The quality of personnel is also matched by the quality of people involved. There are not too many players like Rory O'Carroll and Jack McCaffrey around who would have the strength of character to say, by their actions, that there are other things in life than winning All-Irelands. Most would stay on the gravy train as long as possible. Players leave panels all the time as they realise they have no chance of winning anything, but it is unusual for those with the prospect of further All-Irelands to walk away. It is an admirable quality in a man. Of course, some might see it as a lack of loyalty, but they need to get on a plane and see some of the big bad world.
As one player goes off the Dublin scene, it creates an opportunity for others, like the men from last Sunday. How many recognise names like O'Brien, Daly, Savage, O Conghaile, Carthy, Byrne, McHugh? Paul Mannion is back in the corner so there will be some jockeying for position when the likes of Cluxton, MacAuley, Flynn, Brogan, McCarthy, McMahon and Andrews arrive back. You would need to be at training very early to get a kick of the ball. And Eoghan O'Gara is back to add a bit of horsepower to the full-forward line.

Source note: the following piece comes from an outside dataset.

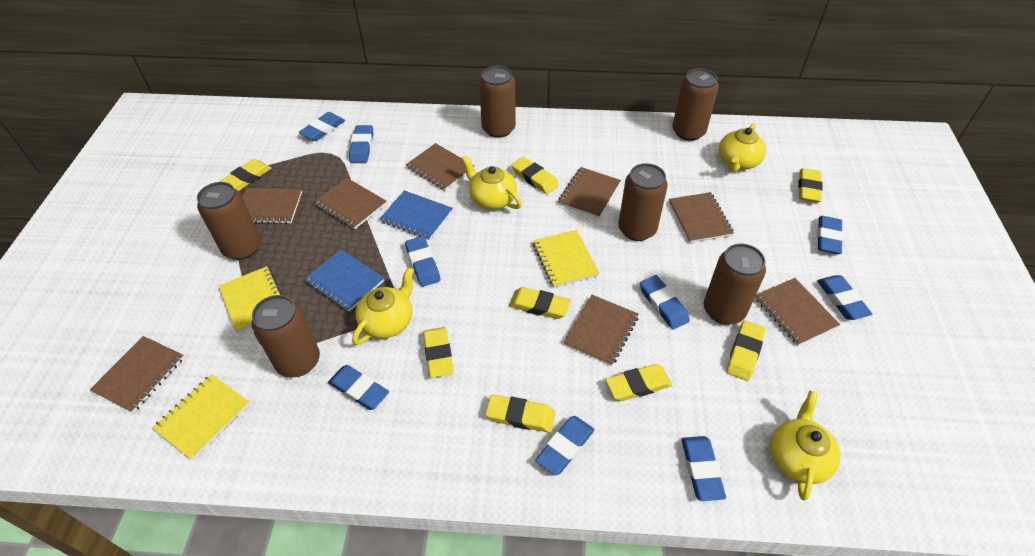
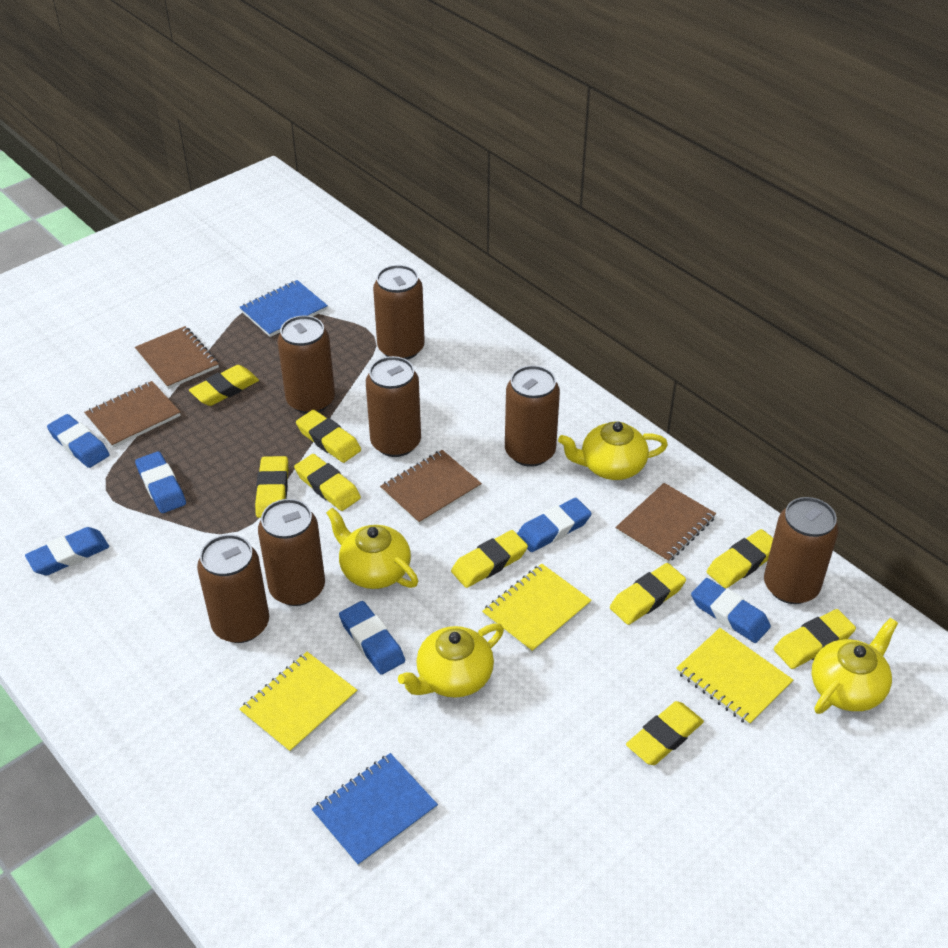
blue eraser: 9 -> 6
brown can: 6 -> 7
brown notebook: 8 -> 4
yellow eraser: 8 -> 9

That's enough to make most other teams depressed.
For the first three games it looked like Donegal had changed tack and were playing a nicer style of football, with the McHughs adding the necessary pace. It has all gone downhill in the last few games and Monaghan came from seven down last Sunday to win by a point. It went against everything Donegal have become renowned for. If that had been three or four years ago the match would have been over and you could have gone down town for a drink. Even a three-point lead in the last 10 minutes for Donegal used to be like seven or eight for others. Now that bit of mystique is gone, and Croke Park against Dublin is not the place to find it. The Dubs will find Donegal awkward opponents but at this stage Donegal have given up on the league and are preparing for the championship. This will be one good reason for not having semi-finals next year. Dublin to win more easily than two weeks ago when they struggled for a long time.

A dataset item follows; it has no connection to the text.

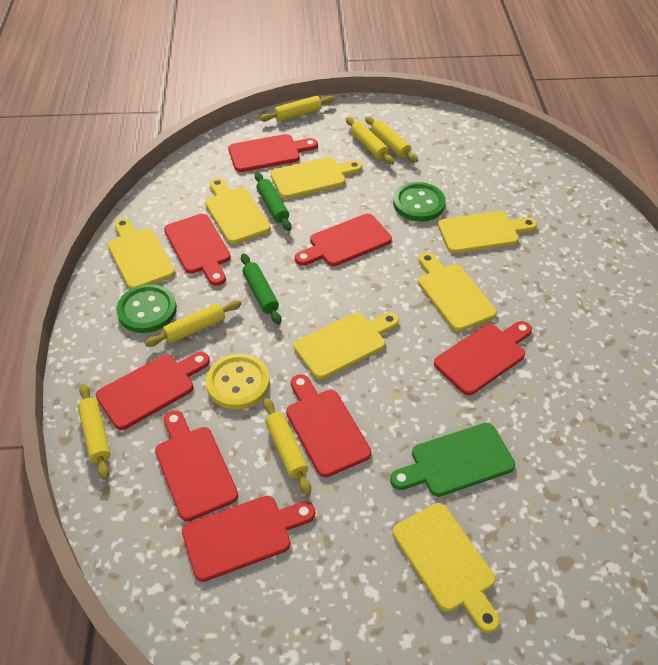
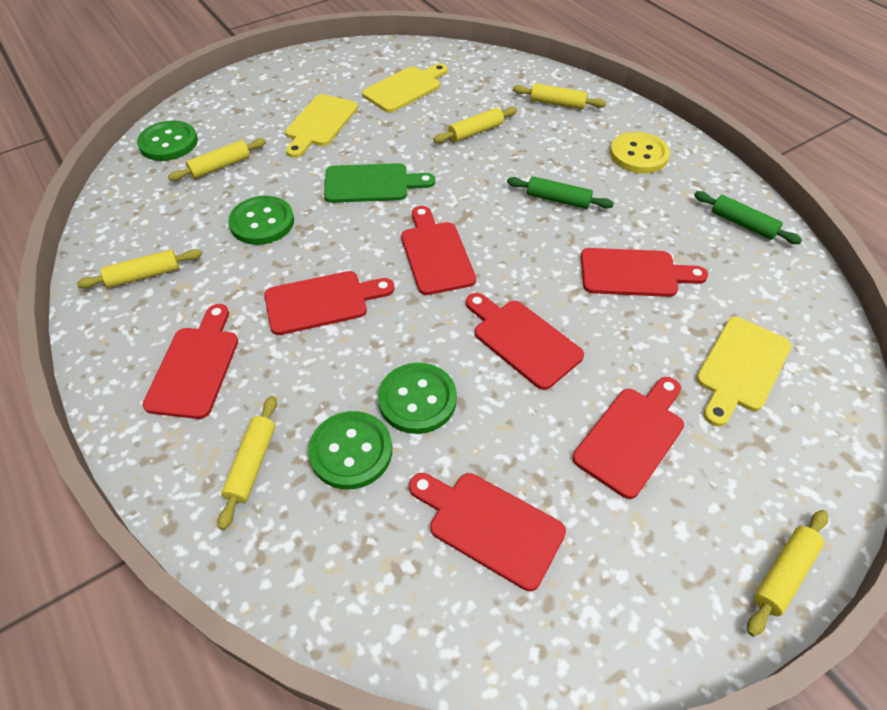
green button: 2 -> 4
red cutting board: 8 -> 7
yellow cutting board: 7 -> 3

Kerry and Roscommon, though, play a more serious game. Roscommon are on their wanderly wagon and are gathering moss with each roll downhill. Last week there was an honourable defeat to Dublin but Mayo exposed their limitations more. The better ground and extra pace which Croke Park brings should suit Roscommon as they are younger and lighter than more seasoned inter-county teams. That lack of power was really evident against Mayo, and the old Irish saying applies, 'an té nach bhfuil láidir, ní folair dó a bheith glic'. If you're not strong, you had better be smart. Or as Kerry and Dublin have demonstrated in the past it is all the better to have both.
On February 7 Roscommon went to Kerry and beat a team wearing green and gold. It was an enormous boost to their confidence but the sides were beating drums of a different nature. Roscommon needed to survive a few years in the top division, while Kerry were looking for a few new players. Eamonn Fitzmaurice has tried out a battalion of men and has returned to Marc Ó Sé and Aidan O'Mahony in the backs. If I am a selector on the team of the century in 84 years' time I will be pushing for Ó Sé to be automatic. The great one has one more year in him but there needs to be a major improvement in almost all other posts. The Gooch and Donaghy seem to be enjoying life, and that often happens with players near the end of their careers. They want to play every minute and that urgency should be enough to make it a Kerry-Dublin final.